Wednesday 10 June 2009

Moral phenomenology and subjectivity

Ben Smith asked me for an abstract for an edited book on moral phenomenology. Combining two interests, I have come up with the following somewhat negative view based on a talk I gave at the relevant conference in Durham last year (see below). But in what is merely implicit in this is a further worry that goes back a long way in my understanding of McDowell.

My assumption (below) is that to count as a form of analytic phenomenology, an approach has to have a connection to subjectivity. Just such a connection seems to be part of McDowell’s discussion of platonism in his early paper on Wittgenstein: McDowell, J. (1984b) ‘Wittgenstein on following a rule’ Synthese 58. But, like a similar worry about Lear’s use of the phrase ‘we are so minded’, it seems hard to know why the connection to subjectivity, which lies at the very limits of sense, does not merely cancel out.

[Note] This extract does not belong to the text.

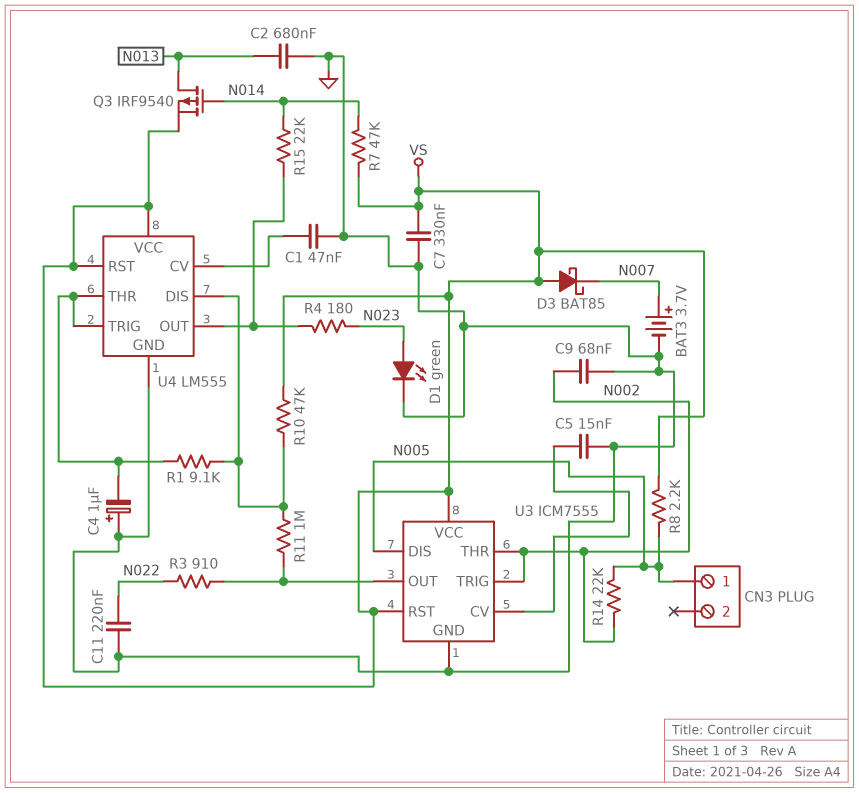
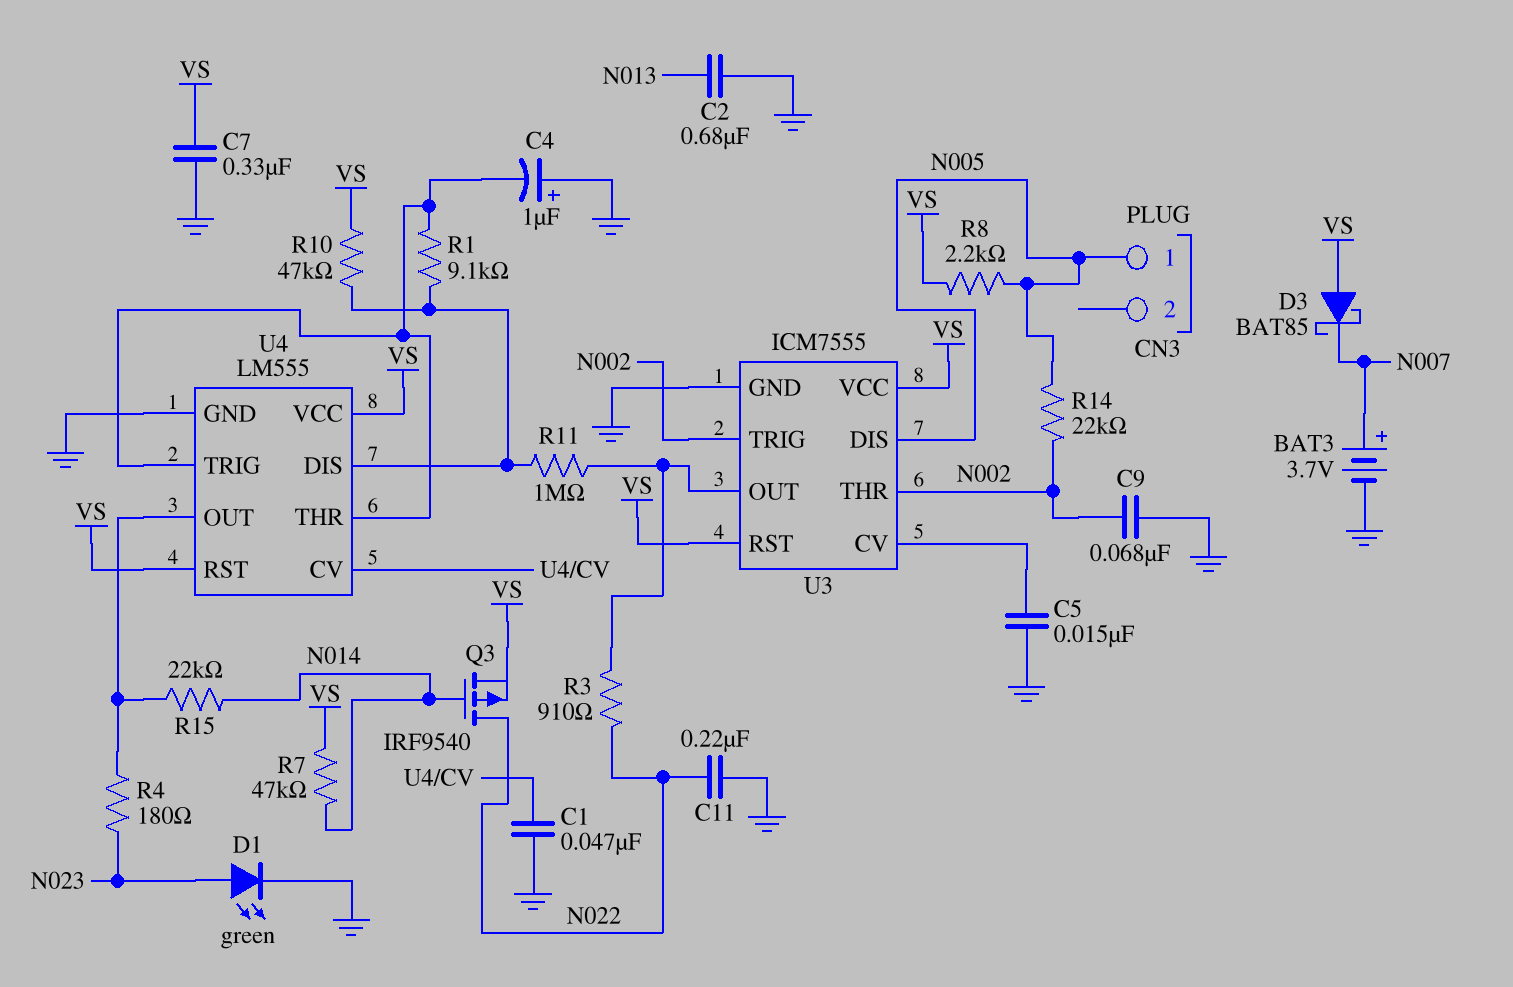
Q3: PMOS IRF9540 (G N014, D N013, S VS) -> PMOS IRF9540 (G N014, D N022, S VS)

Here’s a another way of putting the worry. McDowell suggests that rampant platonism mistakenly characterises the norms of logic, say, in terms utterly independent of human subjectivity; and constructionism mistakenly explains merely ersatz norms in terms of norm-free human practices. The solution is a third way which gives up any attempt to gain a sideways on view of norms or practices and describes the practices in norm-presupposing terms. I can see how this works to correct the reductionist aspirations of constructionism (by denying that anything approaching norms can be reconstructed from norm-free terms). But I am not at all sure about the other direction. To what extent does a description of norms presuppose subjectivity? The problem is that, being the subjects that we are, explanations or descriptions of rules convey the rules without relying on us to guess their essential drift.

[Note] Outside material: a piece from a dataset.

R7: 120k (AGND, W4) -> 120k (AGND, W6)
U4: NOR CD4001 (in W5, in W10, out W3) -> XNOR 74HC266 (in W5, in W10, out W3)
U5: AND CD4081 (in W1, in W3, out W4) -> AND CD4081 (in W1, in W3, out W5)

“But do you really explain to the other person what you yourself understand? Don't you get him to guess the essential thing? You give him examples,--but he has to guess their drift, to guess your intention.” – Every explanation which I can give myself I give to him too. – “He guesses what I intend” would mean: various interpretations of my explanation come to his mind, and he lights on one of them. So in this case he could ask; and I could and should answer him. [Wittgenstein 1953 §210]

And thus it seems to me the mention of subjectivity (in McDowell, not Wittgenstein) should cancel out.

Abstract: McDowellian Moral Phenomenology?
Tim Thornton
I suggest that to count as an analytic form of phenomenology, an approach has to have some connection to subjectivity such as the characteristic experiences of a judging subject, or their form of life. But to count as moral phenomenology, it must be able to take account of a suitable kind of normative constraint on our thinking. Together this dual condition balances subjectivity and objectivity. There may be a number of moral philosophical approaches that could be described as moral phenomenology construed in this way. But I am interested in the way McDowell’s discussion of normativity might underpin a form in either of two ways.

Moral judgements might be disciplined by either exogenous or endogenous factors. McDowell himself advocates something that looks exogenous. Our eyes can be opened to values implicit in empirical situations. But his recent two-fold retreat both from the idea that experience is propositionally structured (ie shares the same conceptual form as the explicit judgements it can non-inferentially motivate) and that all the contents in the explicit judgements it can non-inferentially motivate are contained within it threatens this neat idea. If experience contains only the proper and common sensibles of vision, how is direct moral realism experienced?

Although McDowell himself advocates something that looks exogenous, his discussion of endogenous constraint would fit the dual condition outlined above. But there is something initially awkward seeming, at least, about the way McDowell rejects the dualism of endogenous and exogenous whilst attempting to maintain, against Quine and Davidson, ‘interesting’ analytic truths. Without a distinct endogenous factor, from what are such truths fashioned? I argue that this difficulty can be avoided providing that the rejection is construed as a rejection of a form of a particular kind of endogenous givenness. But whether this leaves space for a form of moral disciplining and thus for moral phenomenology depends on turning aside McDowell’s own arguments against moral principles. Thus neither route to a form of analytic moral phenomenology seems promising.